Solution Aggregate Structures of Donor Polymers Determine the Morphology and Processing Resiliency of Non-Fullerene Organic Solar Cells

The solution-state aggregation of conjugated polymers is critical to the morphology and device performance of bulk heterojunction (BHJ) organic solar cells (OSCs). However, tuning the polymer solution-state aggregation for optimal film morphology remains challenging due to a lack of understanding of polymer aggregates in the solution-state. Herein, we demonstrate that polymer solution-state aggregate structure significantly impacts the BHJ film morphology and processing temperature resiliency of OSCs. Using X-ray scattering and imaging techniques, we ascertain that the donor polymer PM7 forms a combination of large fibrillar aggregates and network-like aggregates comprised of single polymer chains while its derivatives PM7 D1 and D2 are mainly composed of polymer network-like aggregates in solution. Upon increasing the solution temperature, large fibrillar aggregates dissolve while polymer network-like aggregates maintain their network structures.

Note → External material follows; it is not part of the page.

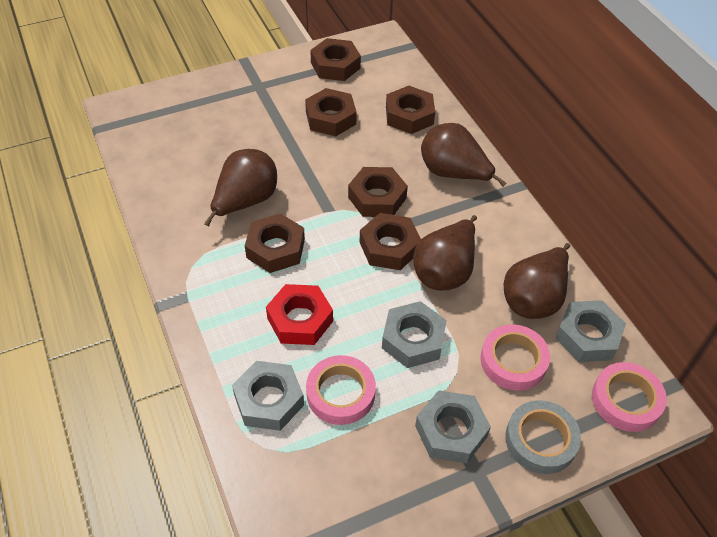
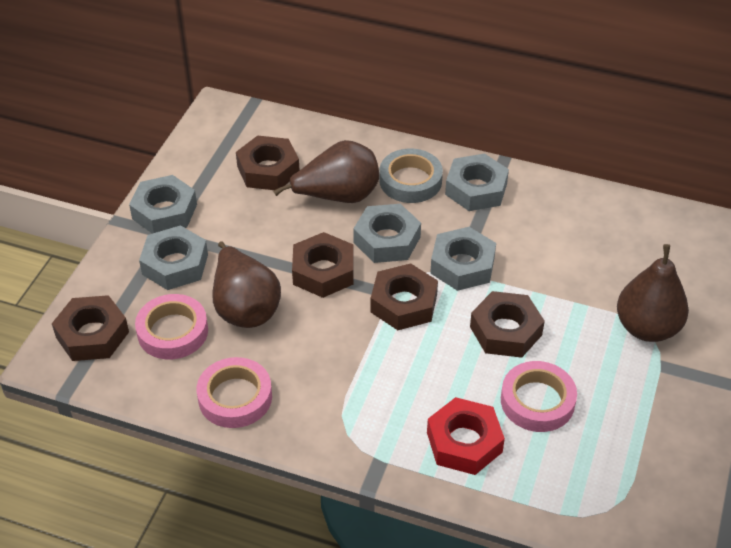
brown nut: 6 -> 5
brown pear: 4 -> 3
grey nut: 4 -> 5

Surprisingly, regardless of the polymer system, we show that OSCs fabricated from polymer network-like aggregates yield favorable BHJ morphology comprised of small domains with face-on preferred molecular orientation while large fibrillar aggregates lead to poor film morphologies consisting of large domains without preferential molecular orientation. Due to their stability with temperature, polymer network-like aggregates are resilient to processing temperature variation whereas fibrillar aggregates are sensitive to processing temperature. Overall, this work highlights the critical role of solution-state aggregation of polymers, especially their aggregate structures, in achieving OSCs with favorable morphology and high processing resiliency.